Imparò le basi della sua professione da suo padre Giovanni e da suo zio Bartolomeo, entrambi scalpellini a Verona, originari di Cima frazione di Porlezza sul lago di Como. La bottega di famiglia era un semplice laboratorio artigianale, anche se in contatto con diversi atelier di elevata qualità. Michele ebbe modo in giovane età, probabilmente, di acquisire stimoli intellettuali anche dalla frequentazione della sua famiglia con Bernardino e Matteo Mazzola, scalpellini e umanisti, con cui collaborarono alla realizzazione della Loggia del Consiglio.

Verso il finire del 1505 il giovane Sanmicheli era già orfano di entrambi i genitori mentre un fratello, Jacopo, era prossimo alla morte, e un altro fratello, Alessandro, era chiuso in un convento a Bologna. Questa situazione gli dava ben pochi motivi per trattenersi nella città natale ed allora, vendute alcune proprietà familiari ad Azzano, decise di trasferirsi a Roma. Qui riceve incarichi importanti come il duomo di Montefiascone commissionatoli dal  cardinale Alessandro Fornese. A Roma riceve sopratutto incarichi di fortificazioni delle difese  nei confini dello stato pontificio; commissionati dal papa Clemente VII che temeva attacchi da parte di Carlo I.

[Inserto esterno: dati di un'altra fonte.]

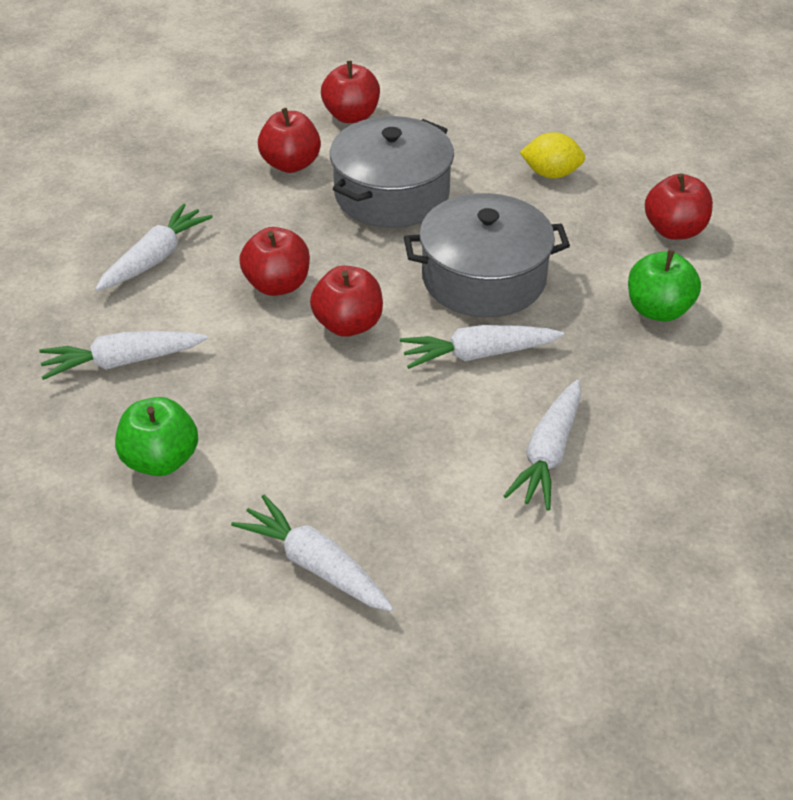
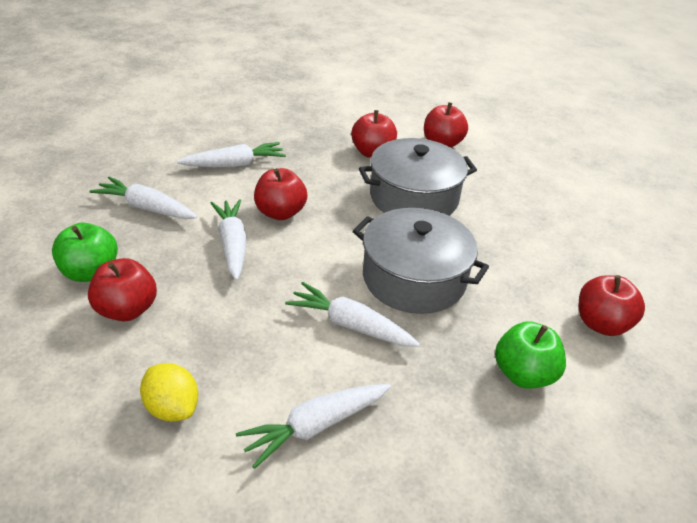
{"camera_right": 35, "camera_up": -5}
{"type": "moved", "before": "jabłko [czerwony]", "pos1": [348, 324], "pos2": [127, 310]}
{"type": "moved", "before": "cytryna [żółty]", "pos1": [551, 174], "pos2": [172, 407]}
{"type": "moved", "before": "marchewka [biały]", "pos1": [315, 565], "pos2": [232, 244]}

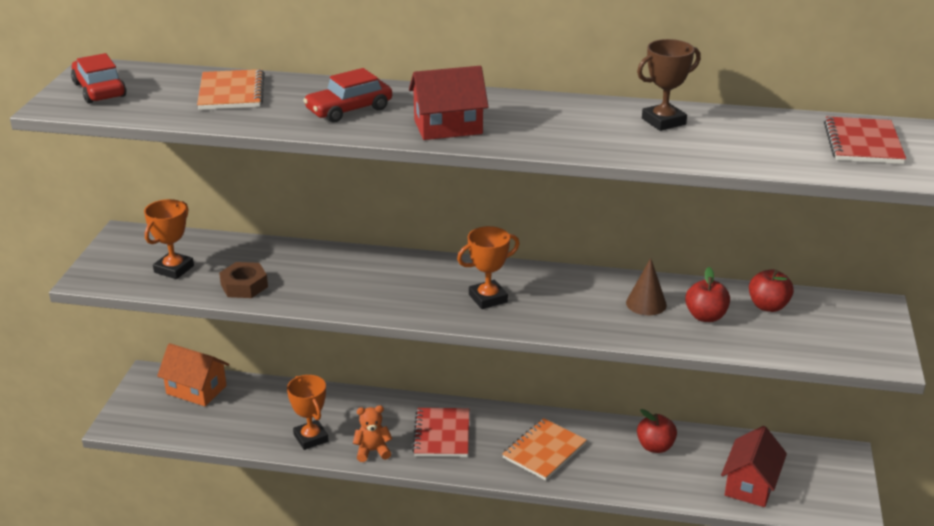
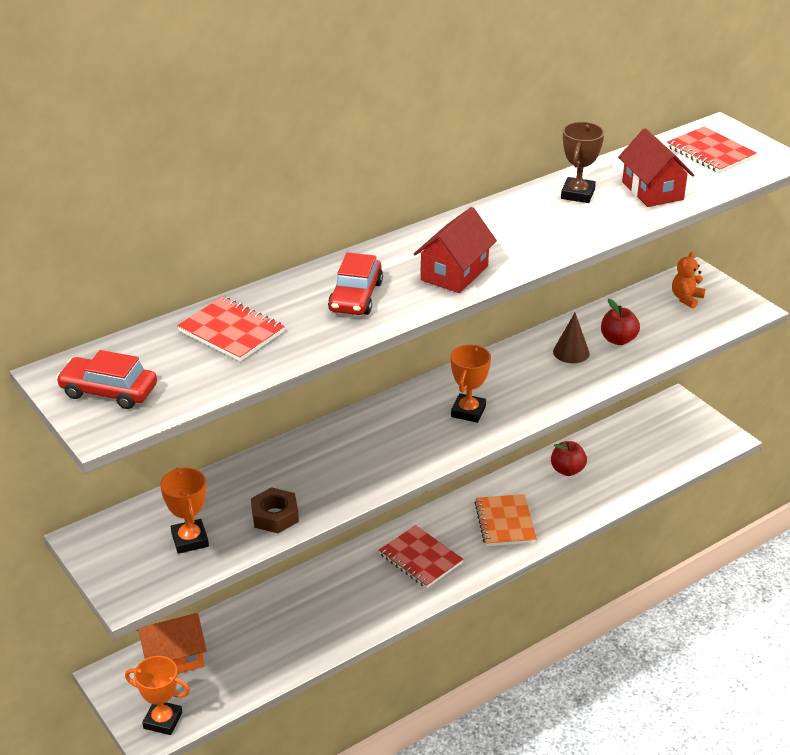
{"camera_right": -45, "camera_up": 5}
{"type": "moved", "before": "puchar [pomarańczowy]", "pos1": [311, 438], "pos2": [163, 720]}
{"type": "recoloured", "before": "zeszyt [pomarańczowy]", "after": "zeszyt [czerwony]", "pos1": [231, 92], "pos2": [231, 331]}
{"type": "moved", "before": "domek [czerwony]", "pos1": [750, 485], "pos2": [652, 191]}
{"type": "moved", "before": "miś [pomarańczowy]", "pos1": [372, 451], "pos2": [686, 298]}
{"type": "removed", "before": "jabłko [czerwony]", "pos1": [768, 306]}

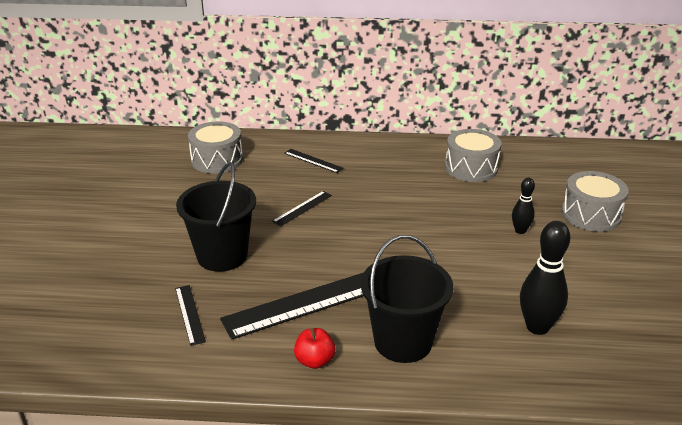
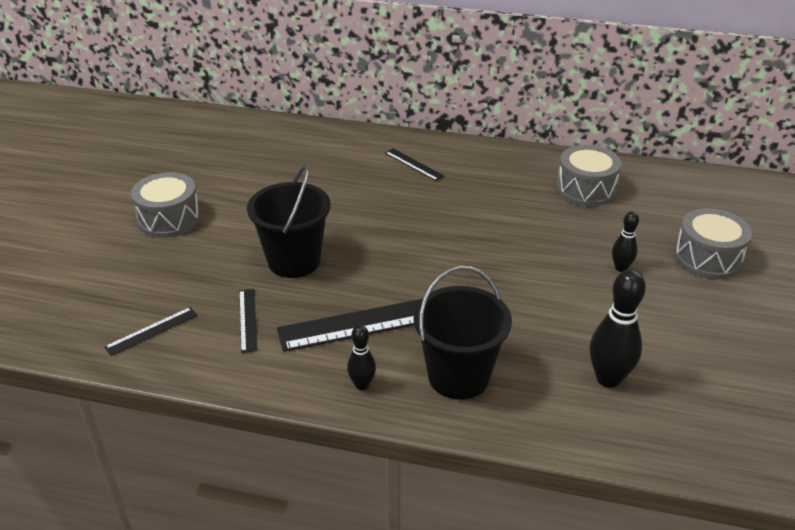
{"camera_right": 10, "camera_up": 5}
{"type": "moved", "before": "linijka [czarny]", "pos1": [302, 208], "pos2": [151, 331]}
{"type": "moved", "before": "bęben [szary]", "pos1": [217, 160], "pos2": [169, 219]}
{"type": "replaced", "before": "jabłko [czerwony]", "after": "kręgiel [czarny]", "pos1": [314, 361], "pos2": [362, 385]}

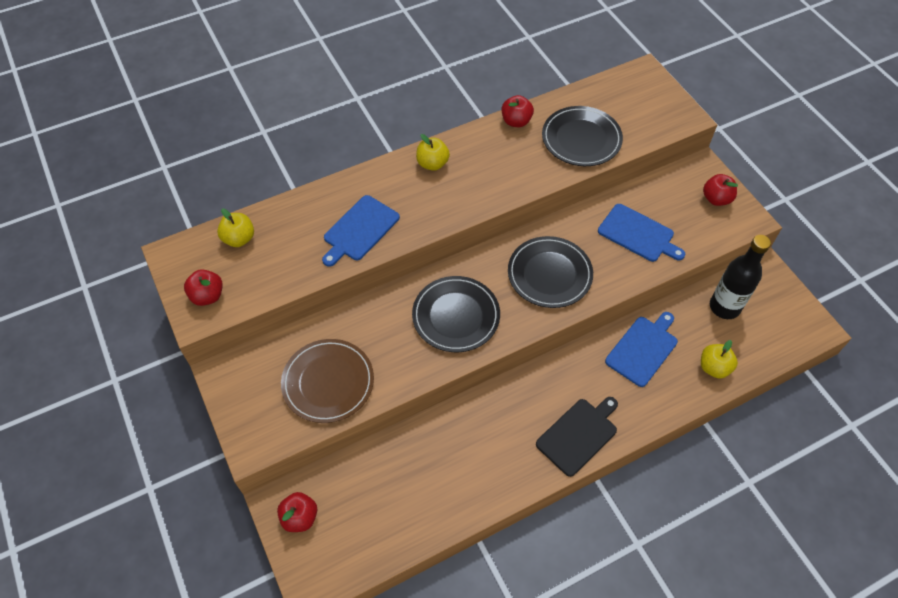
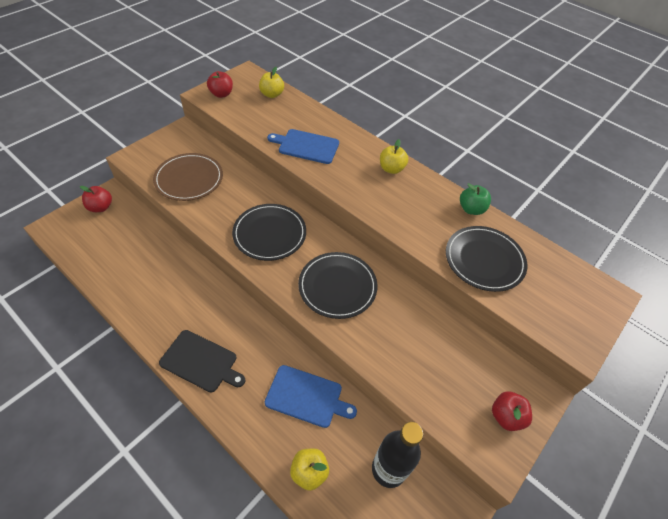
{"camera_right": 65, "camera_up": -5}
{"type": "recoloured", "before": "jabłko [czerwony]", "after": "jabłko [zielony]", "pos1": [516, 121], "pos2": [471, 209]}
{"type": "removed", "before": "deska do krojenia [niebieski]", "pos1": [638, 234]}

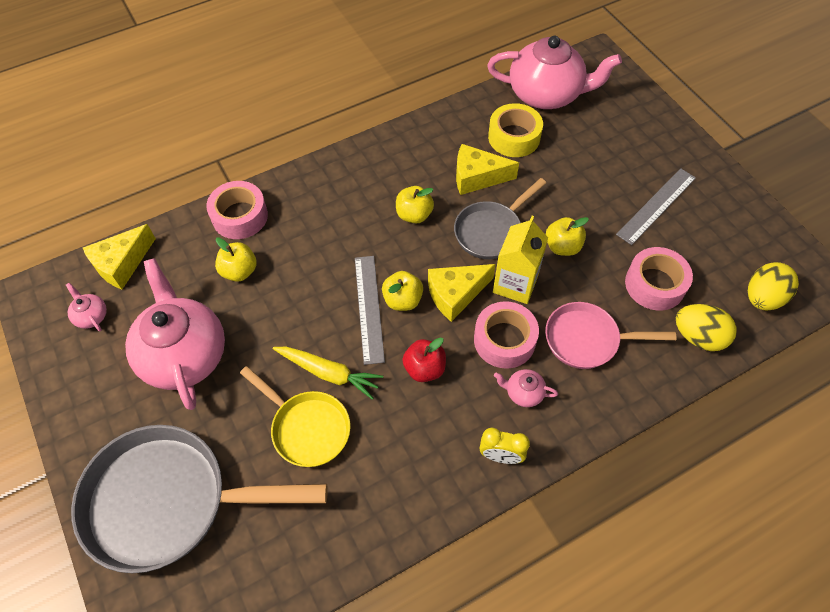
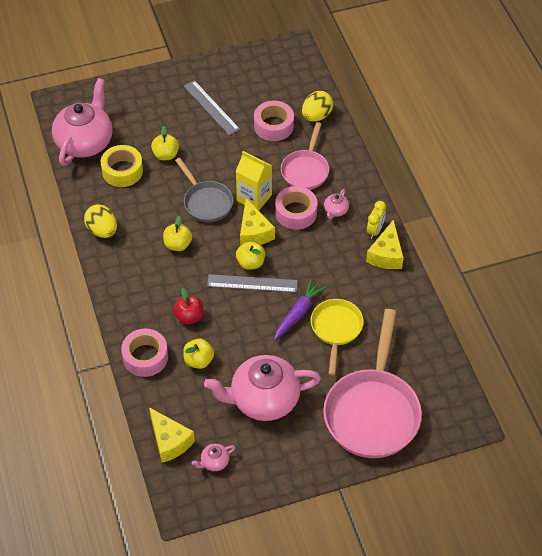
{"camera_right": -80, "camera_up": -5}
{"type": "moved", "before": "jajko [żółty]", "pos1": [763, 298], "pos2": [102, 230]}
{"type": "moved", "before": "jabłko [żółty]", "pos1": [562, 246], "pos2": [166, 155]}
{"type": "moved", "before": "jabłko [czerwony]", "pos1": [424, 368], "pos2": [189, 316]}
{"type": "recoloured", "before": "marchewka [żółty]", "after": "marchewka [fioletowy]", "pos1": [328, 373], "pos2": [298, 313]}
{"type": "turned", "before": "patelnia [żółty]", "pos1": [307, 428], "pos2": [336, 329], "turn": -45}
{"type": "recoloured", "before": "patelnia [szary]", "after": "patelnia [różowy]", "pos1": [169, 501], "pos2": [372, 411]}
{"type": "moved", "before": "ser [żółty]", "pos1": [477, 177], "pos2": [386, 254]}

Finito gli incarichi del papa, Sanmicheli decide di tornare a Verona e qui si occupa sia architettura civile che militari, ispirandosi agli edifici antichi.

PALAZZO GRIMANI

La candida facciata, ispirata all’architettura romana, è divisa da robusti marcapiani in tre settori: si ipotizza tale scelta stilistica possa essere suggerita al progettista dalla stessa famiglia committente, che si distingueva per il suo mecenatismo. Il pianterreno e il mezzanino, contraddistinti dalla presenza di un portale ad arco trionfale e di imponenti colonne scanalate che sostengono un monumentale poggiolo continuo, appaiono meno luminoso dei piani superiori. La tematica dell’arco trionfale è ripresa pure ai piani superiori, dove si ripete affiancata da un ulteriore arco. Tutte le aperture dei piani nobili sono decorate da colonne binate non scanalate in ordine corinzio.La pianta, anomala in quanto caratterizzata dalla forma piramidale del sito, si sviluppa intorno ad un atrio centrale a tre fornici di gusto classico al quale corrispondono ai piani superiori due porteghi.

PORTA PALIO

Tra gli esempi di architettura militare non poteva mancare Porta Palio, porta che serviva per controllare l’antica via Postumia, è posta in posizione centrale tra il bastione di San Bernardino e il bastione di Santo Spirito.La pianta è rettangolare, si tratta quindi di un grande blocco composto da un grande androne centrale, aperto sul retrostante loggiato verso città, e collegato con la campagna tramite un passaggio carraio centrale e due passaggi pedonali laterali. L’androne centrale  è articolato come un unico grande spazio libero coperto da una volta a crociera, nel piano superiore si trovano locali per il ricovero del corpo di guardia. Nonostante l’estensione notevole degli spazi interni, la struttura è dotata di pilastri e muri di notevole spessore, visto che nel progetto originale dovevano sostenere il peso dell’artiglieria posta sulla sommità dell’edificio. La composizione della facciata è articolata da quattro coppie di colonne in cui sono situate le porte, e quattro campate secondarie molto strette.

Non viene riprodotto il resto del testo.